I think Politico has it about right: John Boehner and the Republicans did well to negotiate the deal they finally agreed to:
His colleagues stood and cheered at his announcement of a deal, knowing Boehner secured more than $38.5 billion in cuts, a far higher figure than many of them expected just days before. …
In a larger sense, Boehner has achieved more than just a short-term budget victory — in his first three months as speaker, he’s helped turn the entire Washington dialogue into a debate about the size and scope of government. He started the year by getting rid of earmarks, he’s pushing through some of the deepest spending cuts in American history, and he’ll now try to get most of the GOP Conference on board with Rep. Paul Ryan’s fiscal 2012 budget — one of the most audacious long-term spending plans in recent memory. …
Controversial policy riders covering Planned Parenthood and EPA climate change regulations had threatened to sink the whole, multi-tiered agreement, but Boehner was able to shift that battle over to the Senate. Planned Parenthood funding will be debated and voted on in the Senate, as will the repeal of the massive 2010 health care reform package passed by Reid and then Speaker Nancy Pelosi (D-Calif.).

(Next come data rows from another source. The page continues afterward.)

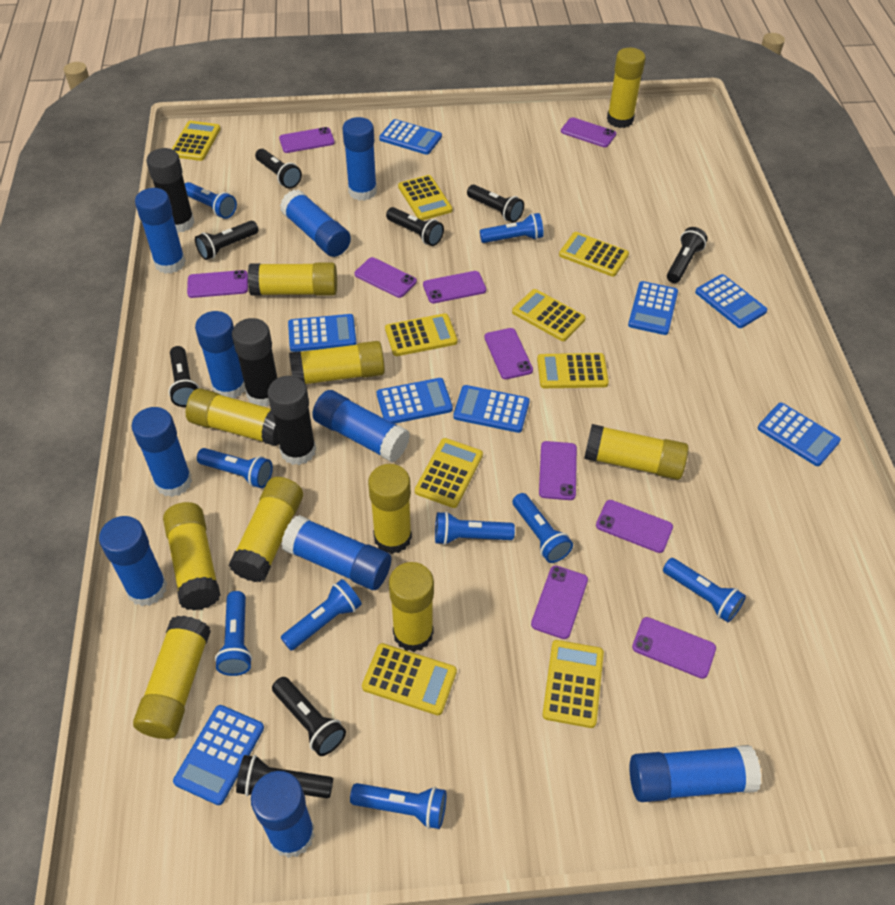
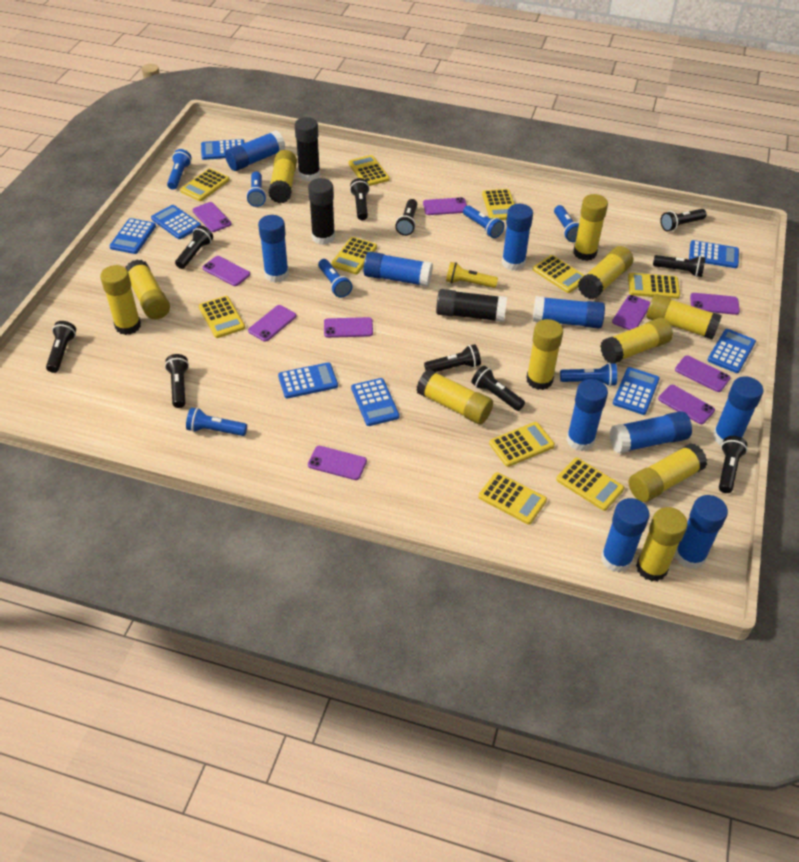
black flashlight: 8 -> 10
blue flashlight: 9 -> 7
yellow calculator: 9 -> 10
yellow flashlight: 0 -> 1
yellow glue stick: 10 -> 11

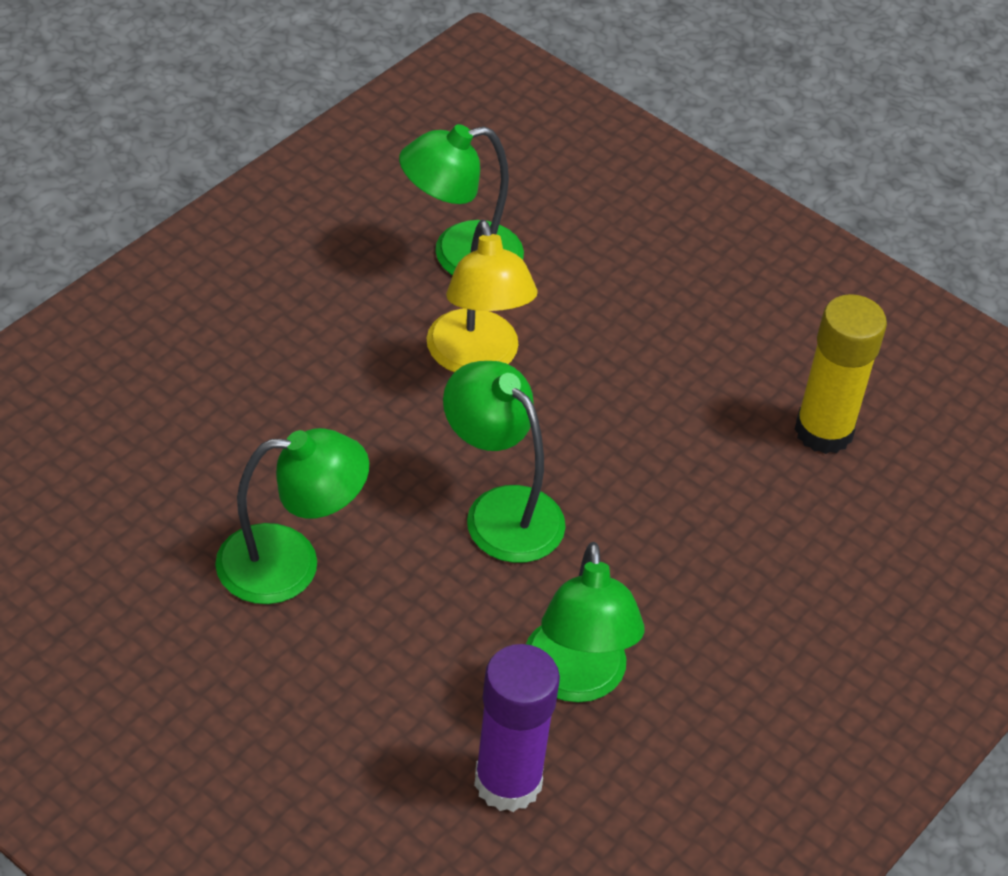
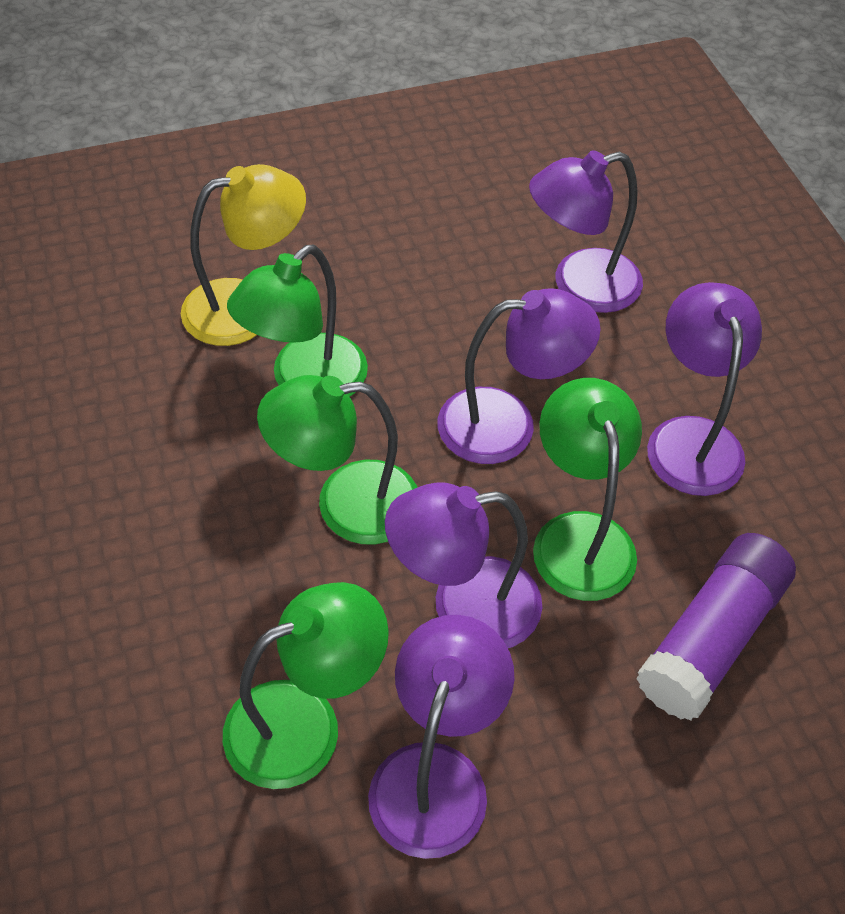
purple lamp: 0 -> 5
yellow glue stick: 1 -> 0

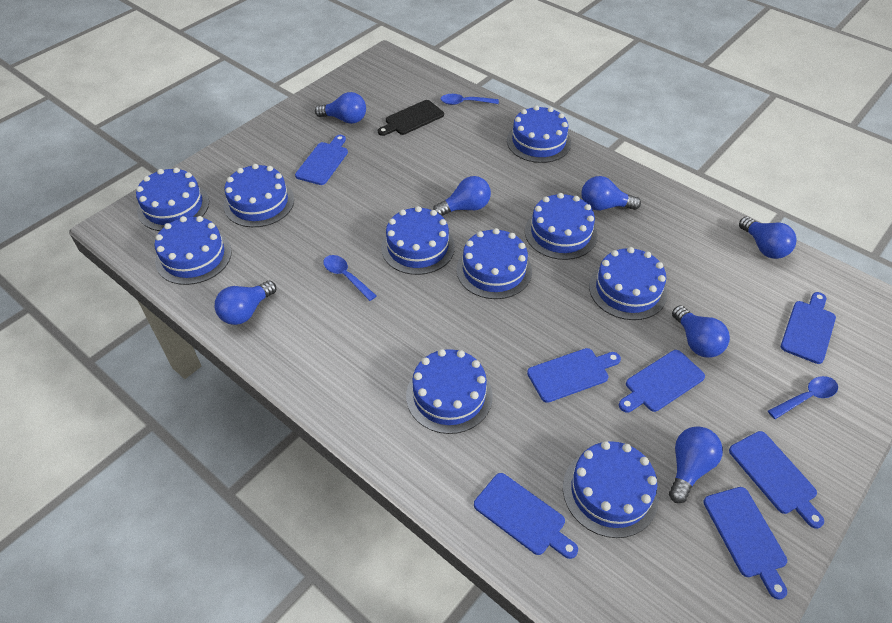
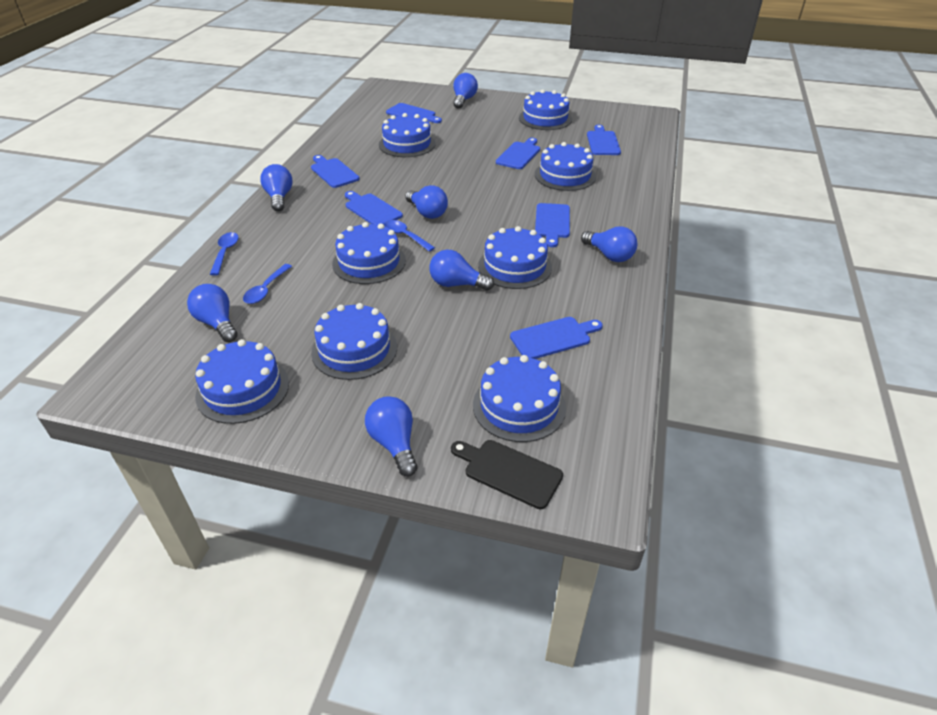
blue cake: 10 -> 8

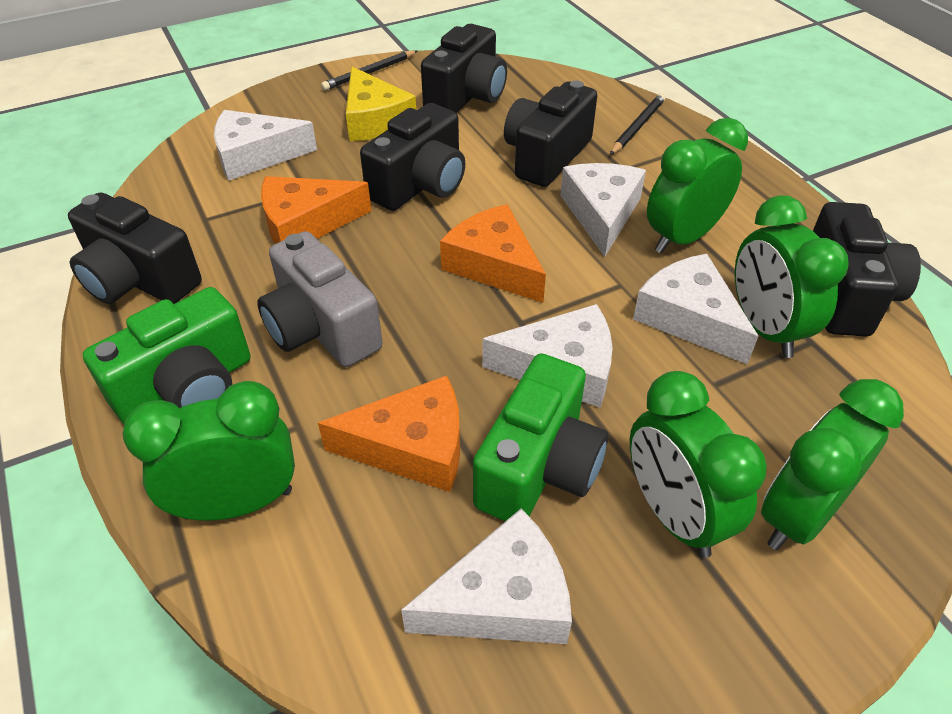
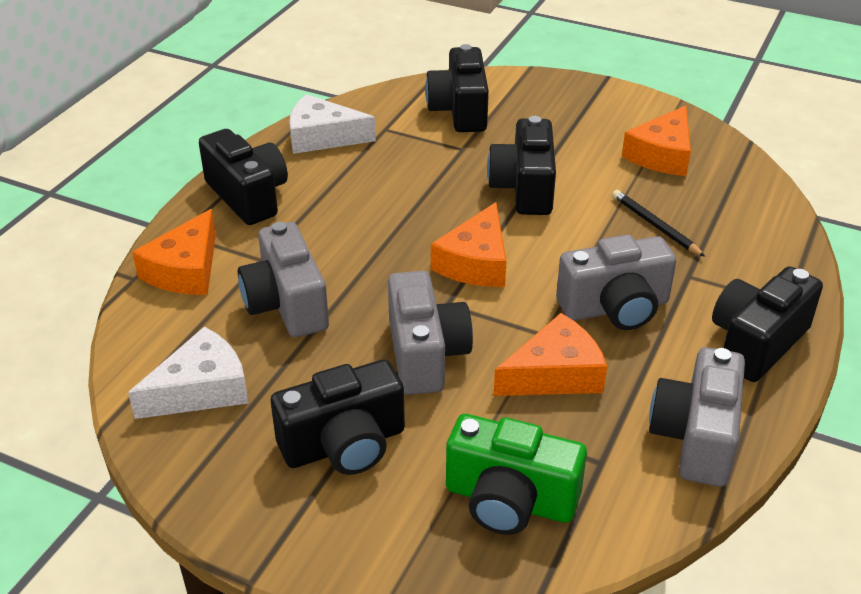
black pencil: 2 -> 1
green camera: 2 -> 1
green clock: 5 -> 0
grey camera: 1 -> 4
orange cheese: 3 -> 4
white cheese: 5 -> 2
yellow cheese: 1 -> 0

In addition, “numerous studies” of the health care bill will be ordered, the results of which could provide the GOP with juicy political ammo heading into next year’s elections. The District of Columbia will be blocked from using federal funds to pay for abortions, while the IRS will be barred from hiring additional agents. Yearly audits will be conducted by the Government Accountability Office and private industry on the impact of last year’s financial services reform package as well, a major plus for Wall Street and the banking industry.
Boehner even took care of a pet project of his own — federal funding for vouchers for D.C. public school students. …
In the end, Boehner got far more than he gave up, and far more than Obama, Reid and the Democrats were initially willing to offer. It sets the stage for a stronger hand for Boehner as he enters politically perilous fights to raise the debt ceiling and pass 2012 spending bills.
I think that is correct. The fight over FY 2011 spending was really an afterthought, driven by the fact that the Democrats never got around to passing a budget last year. The real battles will come this summer, first over legislation to raise the debt ceiling, which can’t be avoided; then, perhaps, over the FY 2012 budget, although the Democrats might try to dodge that fight by, once again, refusing to adopt a budget at all.
Michael Ramirez is right, of course, that the cuts just agreed upon are only a small down payment on what needs to be done:
But entitlements, where the real battleground lies, were not on the table in the continuing resolution. That battle remains to be fought, and it will begin with Republicans enjoying significant momentum from their success last night.